Author: Arsen Andrian @DeadPonySkye
Time spent: 2 hours total
Idea: Came up with the idea myself, implemented it with the help of ChatGPT
run:
streamlit run yc_streamlight_app.py
The report is also via promt in the chatgpt. The entire code and report were checked and looked at by me;
The quality can be improved by looking at corner cases, but as far as I understand, this was not requested in the task.
Y Combinator uses the algolia.net AI search infrastructure.
I simply extracted their API key from a network request and reused it — parsing the ready-made JSON response directly in the app.
Filter for search:
facetFilters=[[\"batch:Summer 2025\"
Why not use Selenium or Playwright?
Because it’s overhead — unnecessary dependencies.
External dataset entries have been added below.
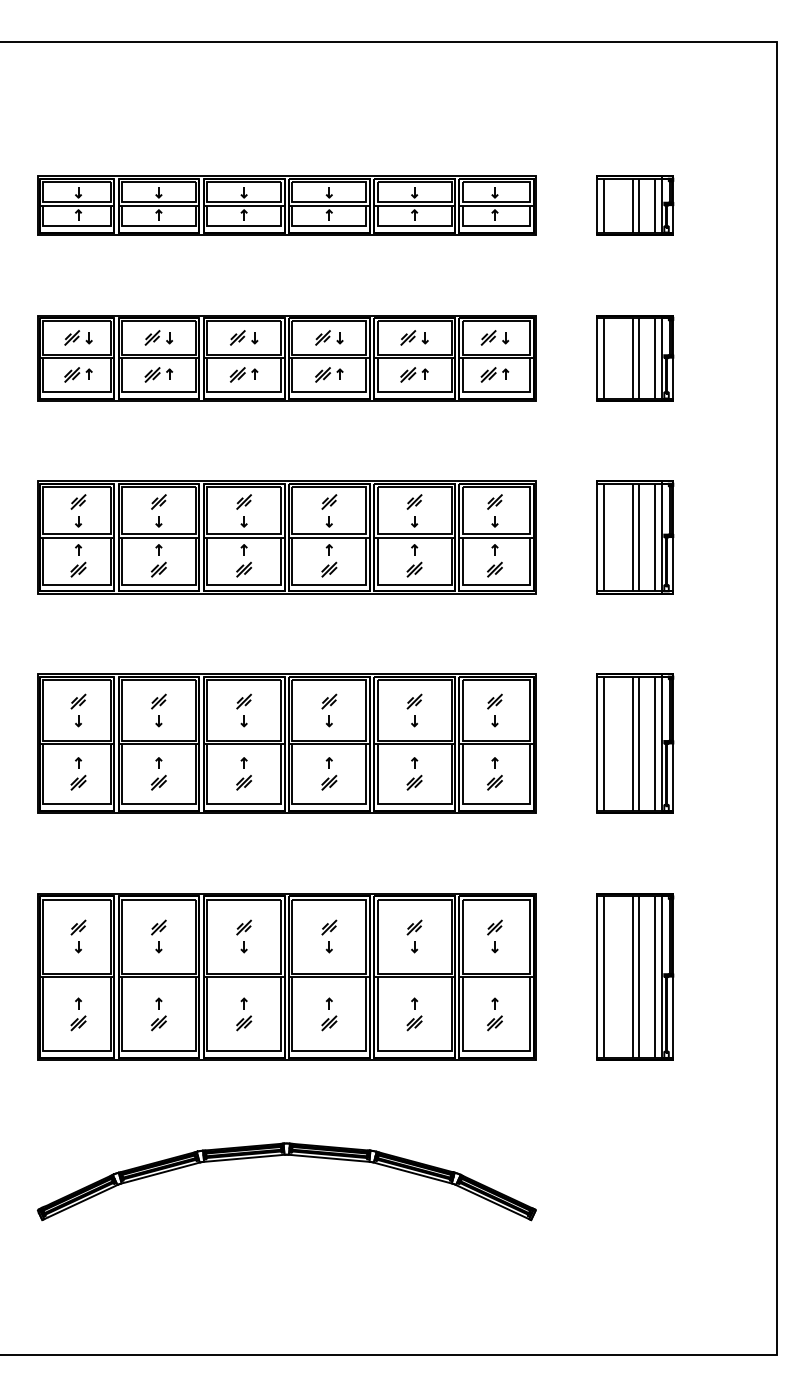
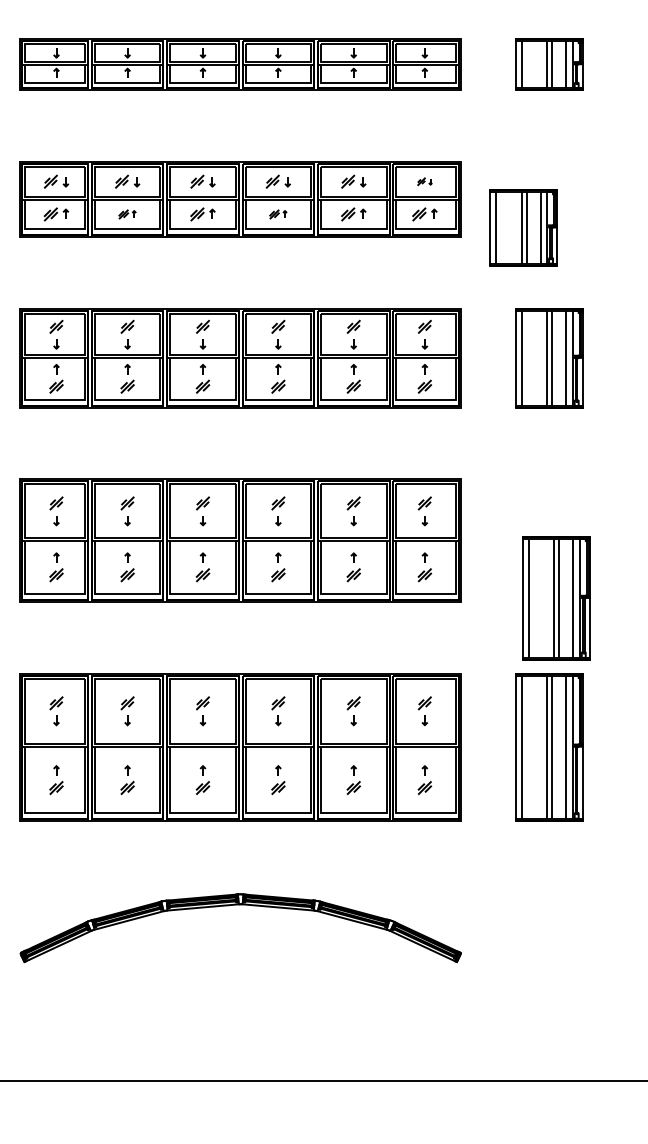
part: (494, 337) -> (424, 181), size x0.6
part: (635, 358) -> (523, 228), moved
part: (158, 374) -> (127, 214), size x0.7
part: (329, 374) -> (278, 214), size x0.7
part: (635, 743) -> (556, 597), moved

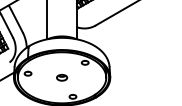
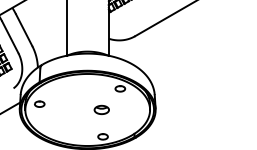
part: (62, 77) -> (102, 109), moved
Why emulate a browser when you can just replicate the exact same request?
All the required company metadata is stored in a JavaScript variable on each YC company page.
I locate the data-page="..." attribute using a regex, then HTML-unescape its contents and extract the LinkedIn URL using another regex:
https://(www.)?linkedin.com/company/[^"\s<]+
The company name appears in the <title> tag of the LinkedIn page.
You can’t just scan the full page content — LinkedIn shows recommended companies where “YC S25” might appear even if it doesn’t belong to the current profile.
So I only check the <title> tag.
I also ran into cases where the LinkedIn URL is either broken or private — for example:
https://www.linkedin.com/company/96694490/
For those links, I don’t return true or false — they’re considered inaccessible (private).
- No proxy or advanced User-Agent tricks were used.
- Everything is wired into a real-time Streamlit app, as requested in the task.
- Deduplicataion implemented.